Netanyahu Suspends Israeli Minister Who Said Dropping a Nuclear Bomb on Gaza Was an Option


Prime Minister Benjamin Netanyahu of Israel took the highly unusual step on Sunday of suspending a far-right minister from his government, after the minister said that dropping a nuclear bomb on Gaza and killing everyone there was “one way” of dealing with the threat from Hamas.

Mr. Netanyahu’s swift action came amid an immediate and broad outcry over the comments made on Sunday morning by Amichay Eliyahu, the minister of heritage from the ultranationalist Jewish Power party. In his remarks, made to a Hebrew radio station, Mr. Eliyahu also said that there was no such thing as noncombatants in Gaza.

While the Jewish Power Party is a member of Mr. Netanyahu’s coalition government, Mr. Eliyahu is not a member of the war cabinet prosecuting Israel’s war on Hamas in Gaza.

Still, his abrupt suspension appeared to reflect Mr. Netanyahu’s concerns both over the low levels of public confidence in his leadership, as shown by recent opinion polls, and the challenges Israel faces in maintaining international support amid its assault in Gaza, particularly given the high civilian death toll there.

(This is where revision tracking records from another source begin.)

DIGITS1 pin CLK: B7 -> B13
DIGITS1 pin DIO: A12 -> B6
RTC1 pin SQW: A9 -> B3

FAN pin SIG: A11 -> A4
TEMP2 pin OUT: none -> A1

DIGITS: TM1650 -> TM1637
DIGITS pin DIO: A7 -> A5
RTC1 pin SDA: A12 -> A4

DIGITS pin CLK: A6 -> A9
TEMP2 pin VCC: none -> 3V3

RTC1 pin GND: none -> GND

In a statement on Sunday, Mr. Netanyahu called Mr. Eliyahu’s remarks “disconnected from reality.” Israel and its military “act according to the highest standards of international law in order to prevent harm to noncombatants, and we will continue to do so until victory,” he added.

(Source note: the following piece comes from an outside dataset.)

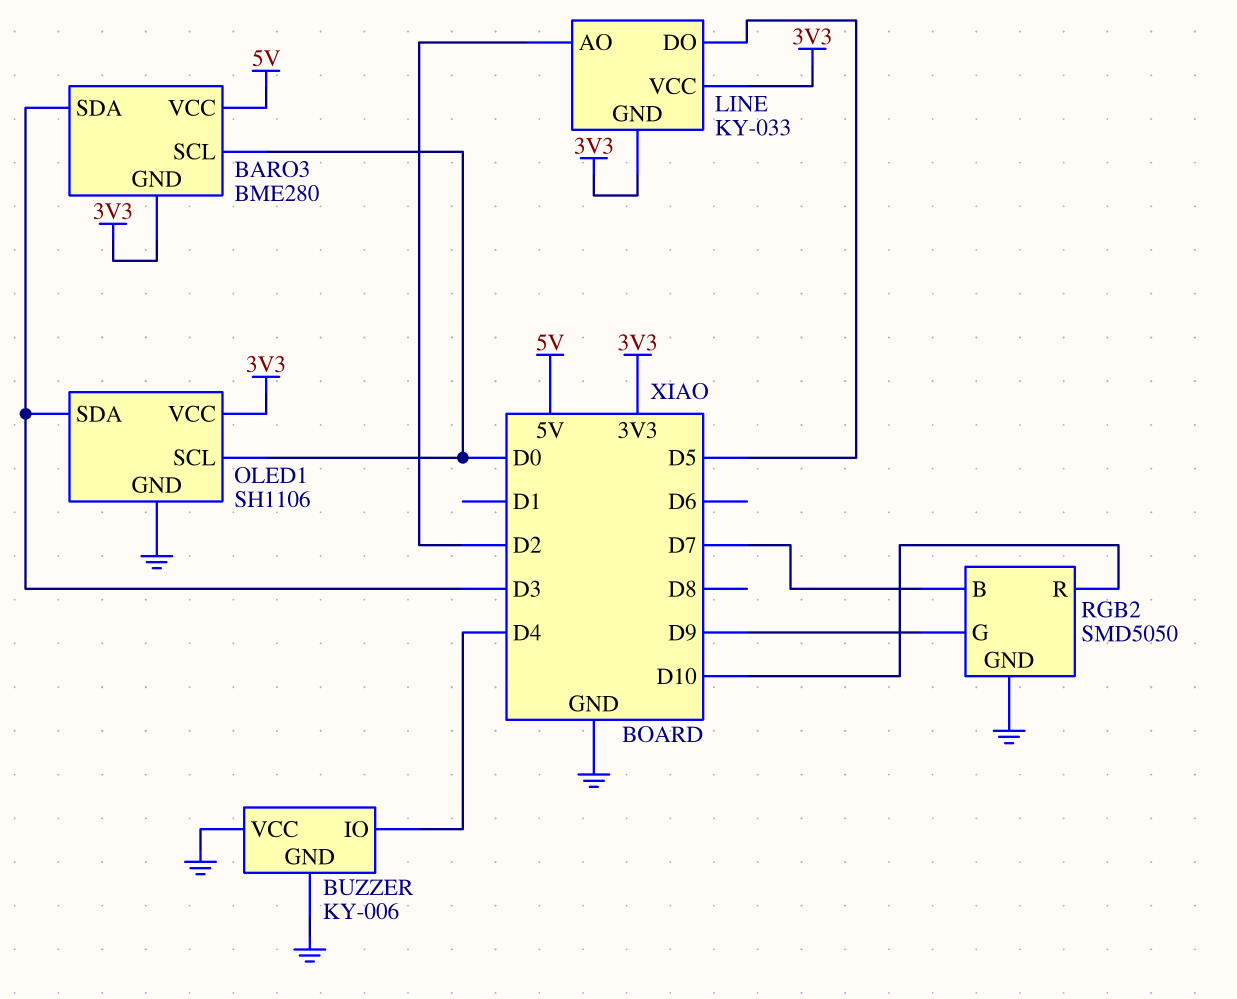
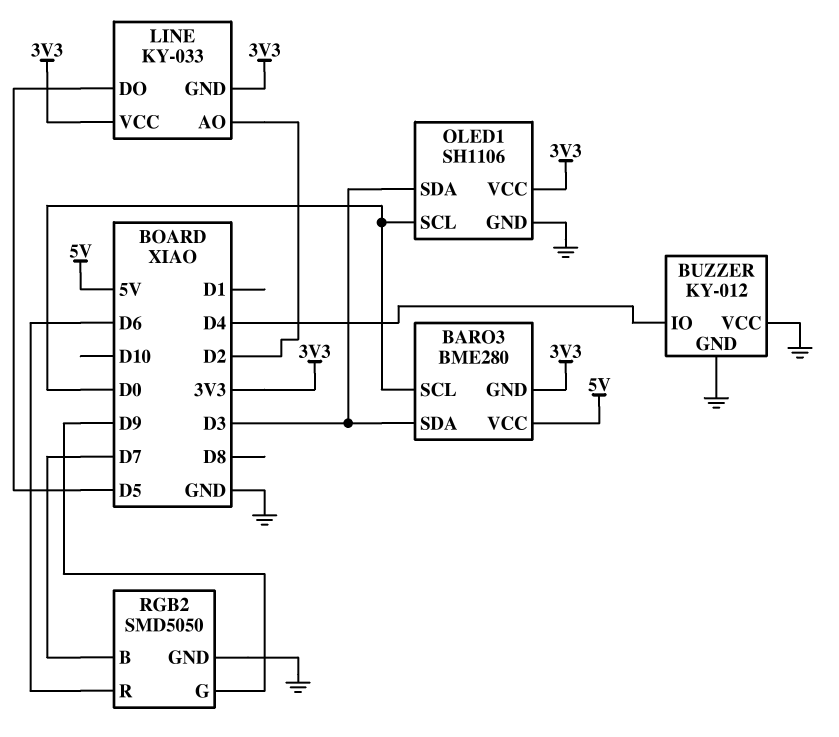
BUZZER: KY-006 -> KY-012
RGB2 pin R: D10 -> D6

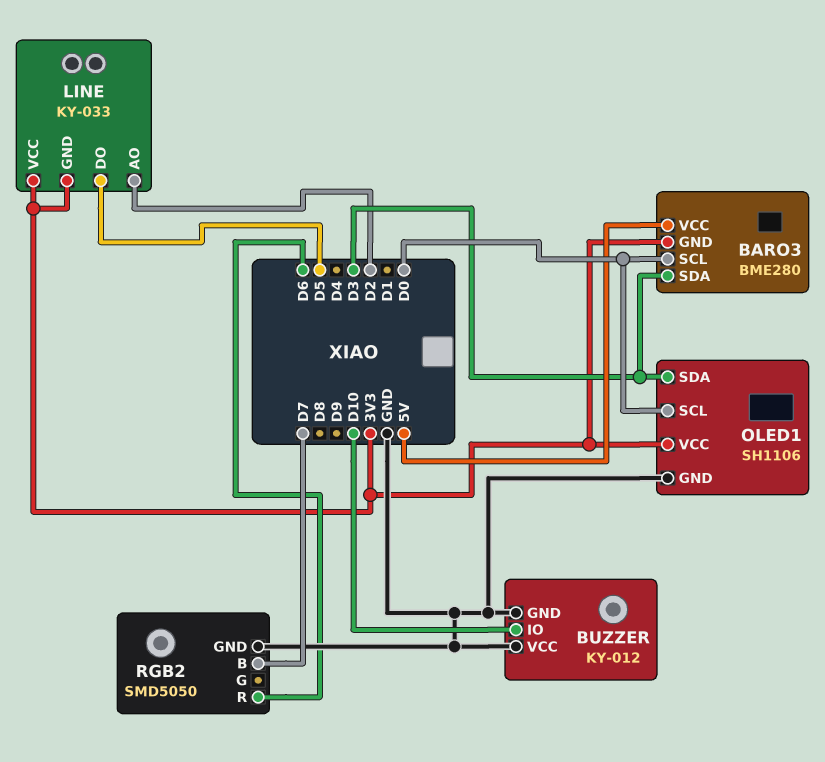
BUZZER pin IO: D4 -> D10
RGB2 pin G: D9 -> none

The war in the Gaza Strip was prompted by the Oct. 7 surprise attack on Israel by Hamas, the group that controls the enclave. The assault killed more than 1,400 people, most of them Israeli civilians. More than 240 people were taken hostage during the incursion.

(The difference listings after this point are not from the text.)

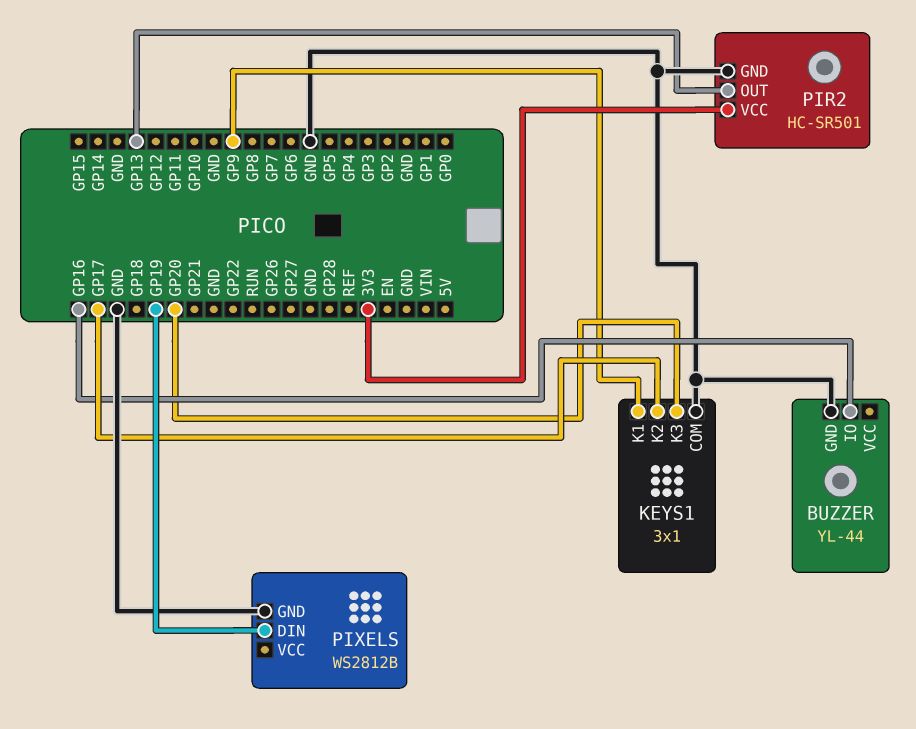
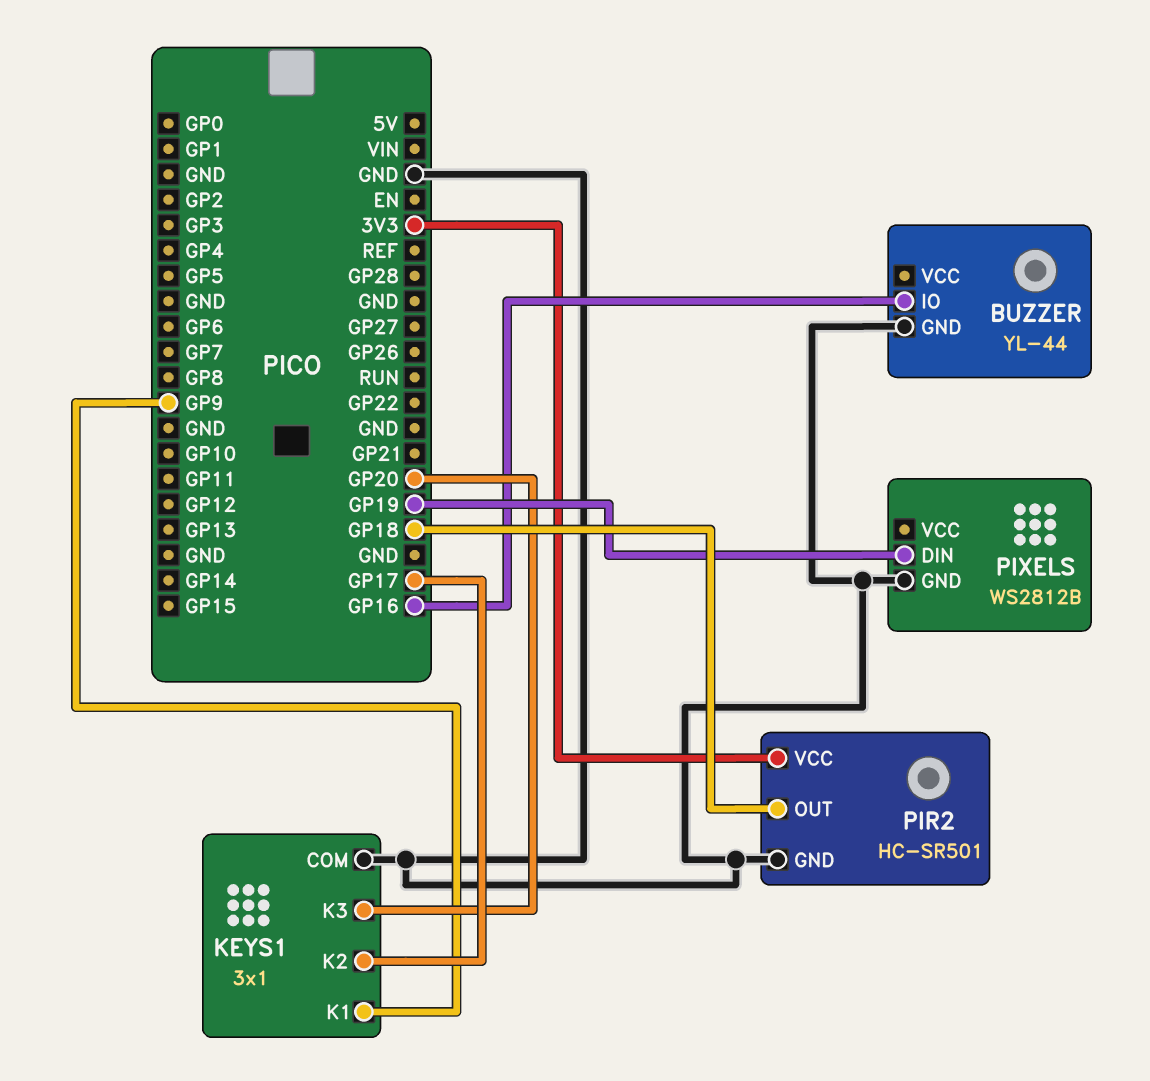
PIR2 pin OUT: GP13 -> GP18

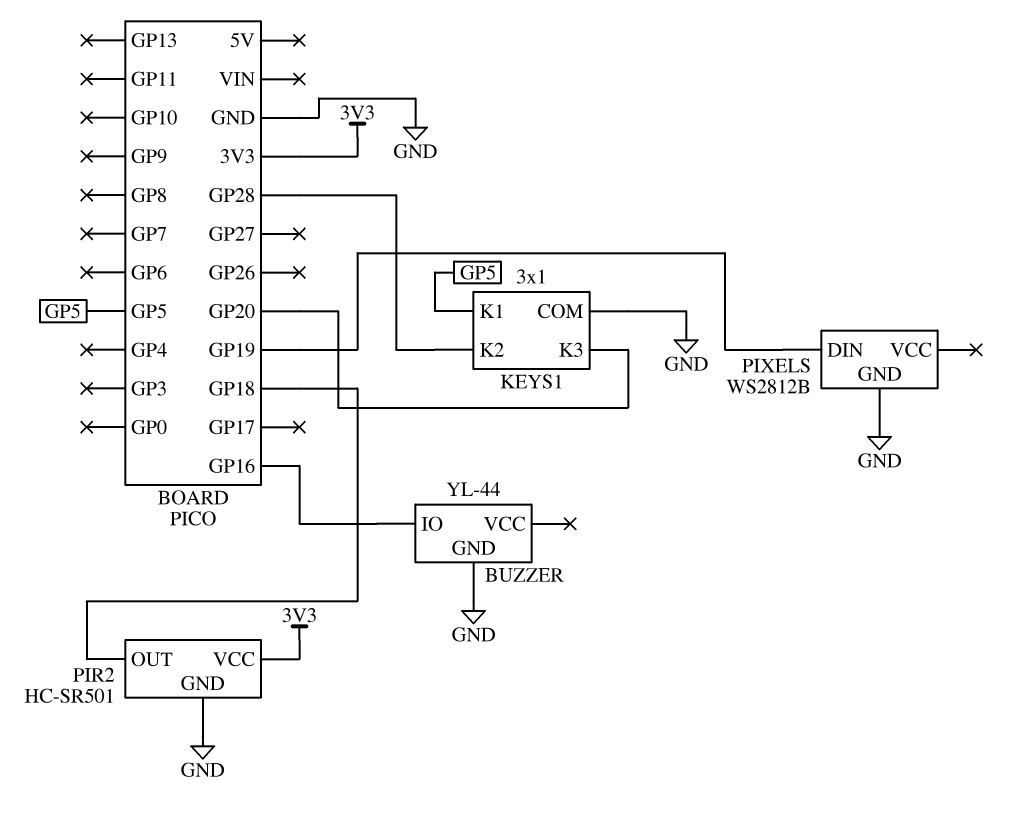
KEYS1 pin K1: GP9 -> GP5
KEYS1 pin K2: GP17 -> GP28

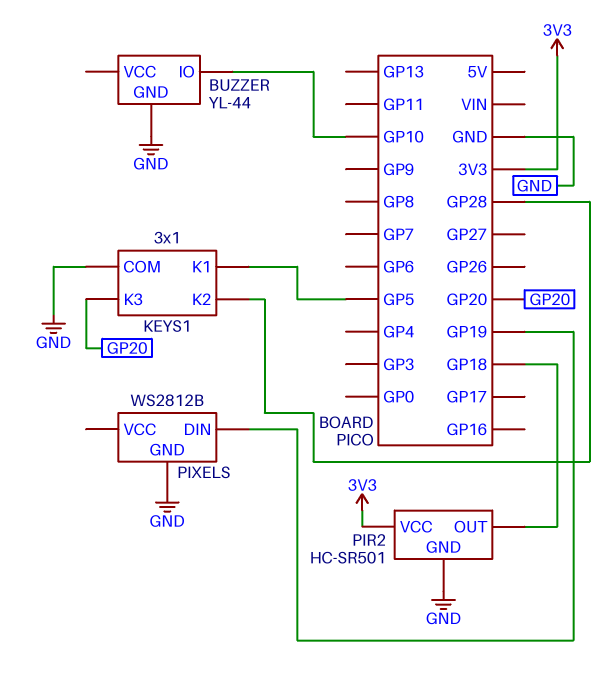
BUZZER pin IO: GP16 -> GP10

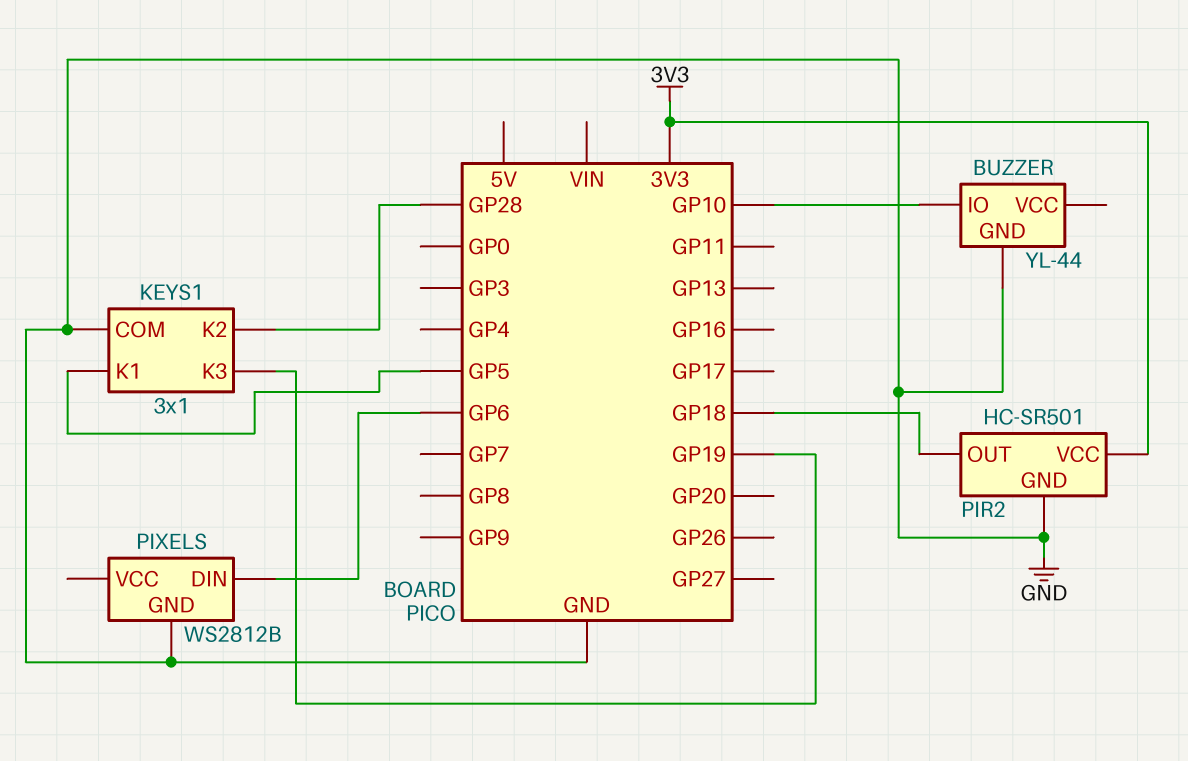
KEYS1 pin K3: GP20 -> GP19
PIXELS pin DIN: GP19 -> GP6

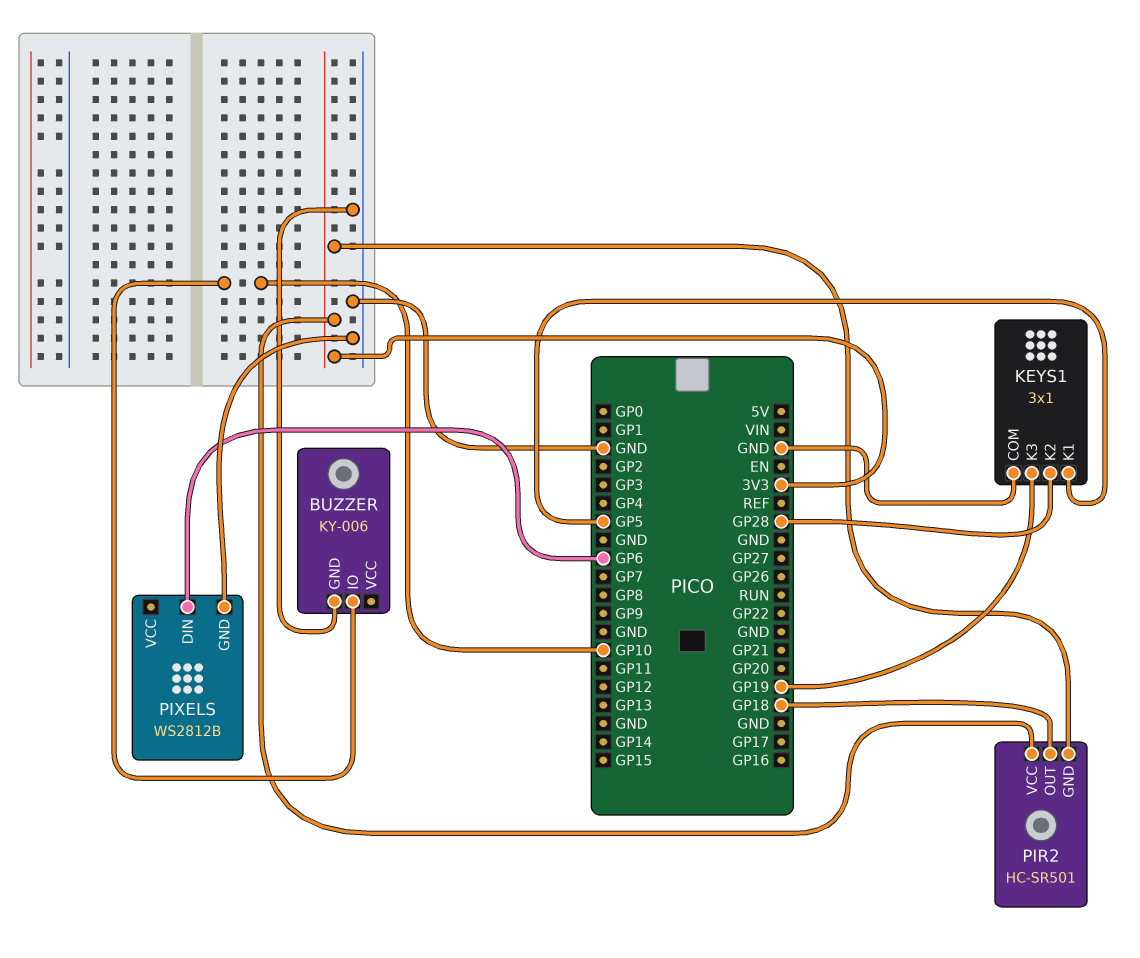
BUZZER: YL-44 -> KY-006
PIR2 pin GND: GND -> 3V3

The Israeli military immediately responded with massive airstrikes on Gaza, and just over a week ago it began a ground invasion, saying the goal was to dismantle Hamas’s military capabilities and ability to rule. The Gazan Health Ministry says more than 9,400 people have been killed, a toll that has provoked outrage in the region and beyond and led the Biden administration to say that Israel must to do more to protect civilians.

While Mr. Eliyahu later clarified that his remarks had been “metaphorical” — saying though that “we definitely need a powerful and disproportionate response to terrorism” — his comments were immediately condemned amid the broader outcry over civilian casualties in Gaza.

Yoav Gallant, the defense minister, who is from Mr. Netanyahu’s conservative Likud party, said that Mr. Eliyahu’s words were “baseless and irresponsible.”

“It’s good that these are not the people in charge of Israel’s security,” he wrote on X, formerly Twitter.

The Oct. 7 attacks hit an Israeli society that was deeply divided by the plans of the government — the most right-wing and religiously conservative in Israel’s history — to curb the powers of the judiciary, even as Mr. Netanyahu was standing trial on charges of corruption.

Since the war’s start, Mr. Netanyahu has broadened his government and his war cabinet to include a centrist party led by Benny Gantz, a former military chief of staff and defense minister and also a longtime political rival. Mr. Gantz said he was leaving the ranks of the opposition out of a sense of responsibility and for the sake of national unity.